Número Seis - julho/agosto/setembro de 2005
Matérias

Redes sociais: uma porta de saída

Além dos já tradicionais indicadores socioeconômicos, a estrutura de relações sociais é outro fator importante para conhecer mais profundamente o fenômeno da segregação e da pobreza. Um dos motivos por trás do pior desempenho social em áreas segregadas provavelmente se dá porque as redes de relações sociais, que maximizam o aproveitamento dos recursos existentes, não são tão desenvolvidas. Essas relações são importantes porque é através delas que as pessoas ficam sabendo de oportunidades de ajuda ou de emprego, mas também são algo pouco considerado pelas abordagens tradicionais da pobreza.

Conhecer essas redes envolve um trabalho qualitativo, através de etnografias (entrevistas que procuram entender o modo de vida das pessoas), como foi feito na favela de Paraisópolis (apresentada no capítulo 8 do livro). Ao contrário de áreas mais segregadas, essa favela tem acesso privilegiado a serviços, emprego e iniciativas assistenciais por estar próxima ao bairro nobre do Morumbi, na zona sul de São Paulo (ver especial Paraisópolis, revista diverCIDADE nº 3).
Arquivo CEM
José Bonifácio

A favela de Paraisópolis difere de locais como Cidade Tiradentes (bairro que já está entre os temas de pesquisas do CEM), que apresenta formação mais recente e agrega pessoas que estavam num momento difícil de vida, como despejados ou pessoas que perderam a moradia em deslizamentos. Tudo isso, aliado à segregação territorial, faz com que a rede social de Cidade Tiradentes seja bem menos desenvolvida.

A pobreza real

O livro também dá um primeiro passo no sentido de conhecer melhor a relação entre pobreza e segregação, abordando aspectos mais específicos como a educação, a dinâmica social das favelas e o emprego. A educação é um exemplo claro do chamado efeito de vizinhança, o fato de que crianças em áreas segregadas tendem a ter pior desempenho em comparação com crianças de mesmo perfil socioeconômico que vivem em outras áreas.

Arquivo CEM
Um dos motivos disso pode ser a influência exercida nas crianças pelas famílias e adultos da comunidade, que não oferecem um modelo no qual elas possam se espelhar. Ou seja, elevar o nível do ensino é um desafio que atravessa as gerações, e as políticas devem levar em conta a desvantagem real das crianças moradoras dessas áreas. Afinal, mesmo numa rede de ensino universalista há diferentes performances escolares dependendo de onde a criança reside.
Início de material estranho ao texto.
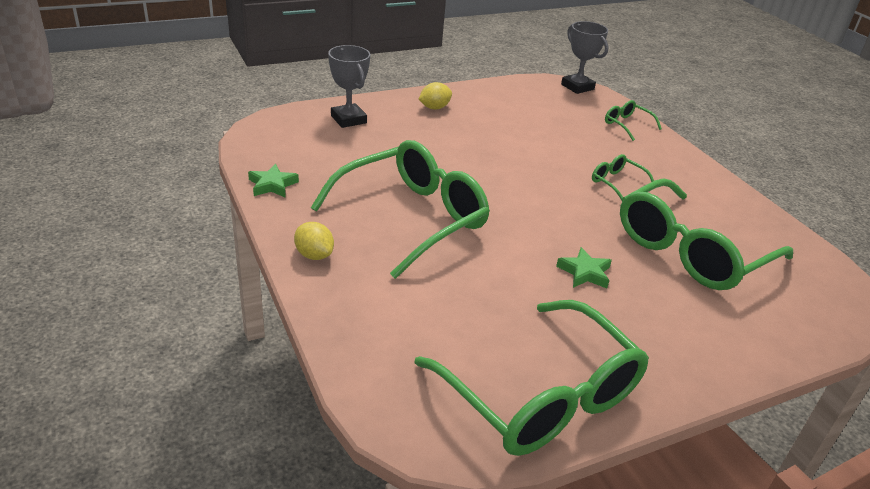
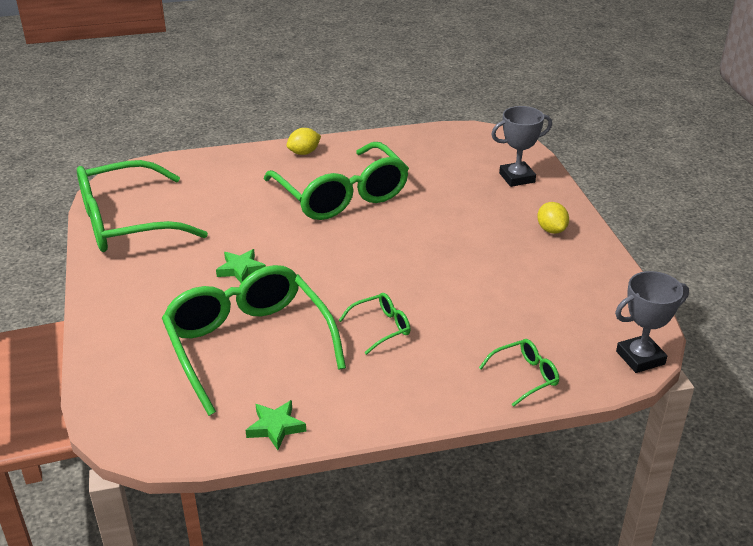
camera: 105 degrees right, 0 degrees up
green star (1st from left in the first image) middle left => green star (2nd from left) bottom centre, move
Novo Silvina Audi, São Bernardo do Campo, próximo à represa.

No caso do emprego, as restrições de mobilidade, por conta dos elevados custos do transporte em áreas isoladas, dificulta o acesso a oportunidade de emprego (ver especial Trabalho e Desemprego, revista diverCIDADE nº 4). Por outro lado, a segregação diminui o contato com regiões mais abastadas onde pode existir oferta. Além disso, viver em lugares onde só moram desempregados faz com que seja difícil para toda a comunidade conseguir emprego ou tentar gerar renda dentro da comunidade.
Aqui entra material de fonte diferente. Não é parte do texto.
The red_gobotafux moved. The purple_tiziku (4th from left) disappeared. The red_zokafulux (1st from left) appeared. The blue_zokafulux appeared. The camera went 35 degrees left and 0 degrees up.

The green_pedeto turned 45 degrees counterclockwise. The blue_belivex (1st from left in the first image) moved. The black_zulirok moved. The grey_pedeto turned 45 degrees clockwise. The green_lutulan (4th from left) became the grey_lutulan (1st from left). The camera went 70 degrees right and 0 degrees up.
Por uma política pública mais eficaz

Como então cortar o ciclo vicioso da pobreza? Embora exista hoje um consenso sobre a necessidade de políticas de transferência de renda para famílias em situação de pobreza absoluta, existe muita polêmica sobre a melhor forma de fazer isso. A chave para o problema pode estar em políticas públicas que usem como critério de seleção o local de moradia dos beneficiados.

“Precisamos pensar em políticas públicas integradas, com ações simultâneas de várias secretarias e órgãos setoriais, buscando elevar rapidamente as condições de vida existentes em áreas particularmente problemáticas”, diz Torres. “Também pode ser uma boa alternativa combinar estratégias territoriais com outras utilizadas atualmente, como o cadastramento de beneficiários.”
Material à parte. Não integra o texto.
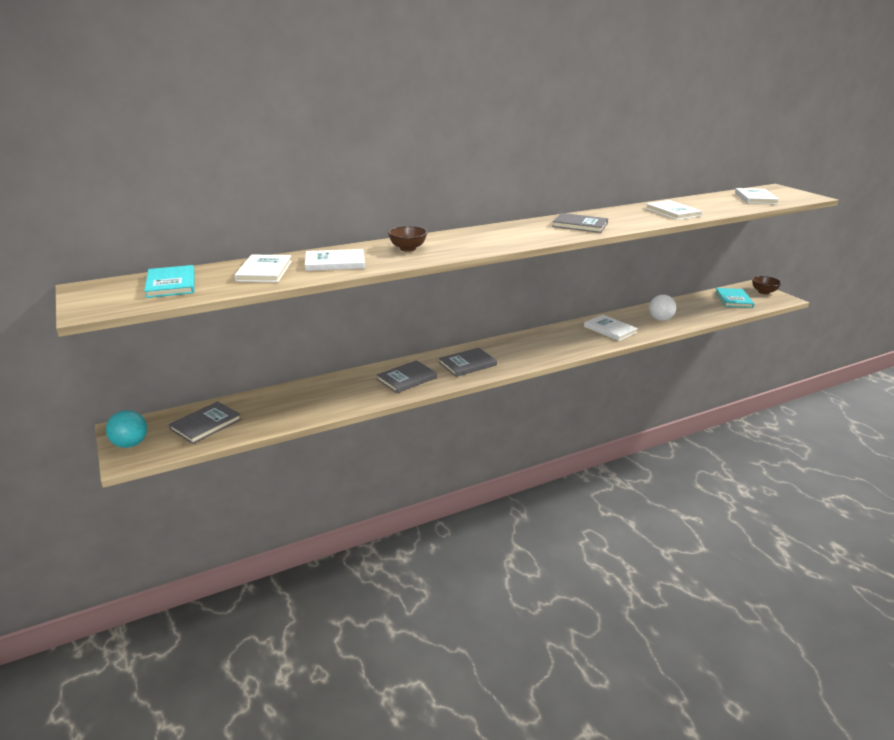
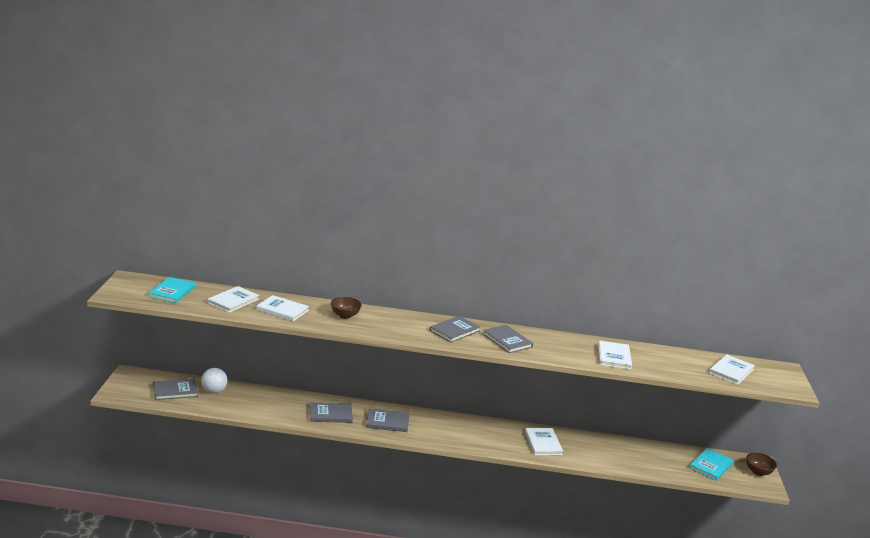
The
Para embasar melhor essas decisões, o CEM continuará concentrando esforços na análise da reprodução das desigualdades sociais na cidade. Na próxima fase, será realizado um estudo comparativo da pobreza em São Paulo, no Rio de Janeiro e em Salvador. Será feita uma abordagem etnográfica – como a que já foi feita em Paraisópolis e está em andamento na Cidade Tiradentes – e outra analítica, através de mapas elaborados com dados do censo.

Arquivo CEM
Desmoronamento na favela de Paraisópolis

Links

Leia Introdução do livro São Paulo: segregação, pobreza e desigualdades sociais

Veja relação de artigos do livro

Entrevista no Estado de S. Paulo

Entrevista na Folha de S. Paulo

 

Versão para Impressão

 

SEGREGAÇÂO

MATÉRIA
>> CEM defende importância do território para uma melhor compreensão da pobreza
REPORTAGEM
>> Comparação entre favelas em Vila Mariana e Perus revela dificuldades de quem mora mais longe

ENTREVISTA

>> Perfil: Haroldo Gama Torres, coordenador da Área de Transferência de Tecnologia

DOCUMENTÁRIO
>> Filme aborda a relação entre moradores de favela na Vila Madalena e entorno rico
TRAILER
>> Veja trecho do filme Vizinhos
ARTIGO ASSINADO
>> Uma nova visão sobre a segregação urbana , por Renata Bichir, pesquisadora do CEM
SP EM DEBATE
>> Moradores das favela de Vila Mariana e Perus contrastam vida nas duas favelas
MAPA
>> Mapa apresenta tour fotográfico das diversas situações sociais em São Paulo
FOTOGRAFIA
>> Quando o carteiro chegar , livro de Mário Rui Feliciani
POESIA
>> Paixão por São Paulo – antologia poética paulistana , livro organizado por Luiz Roberto Guedes
NOTÍCIAS
>> Leia últimas notícias do CEM.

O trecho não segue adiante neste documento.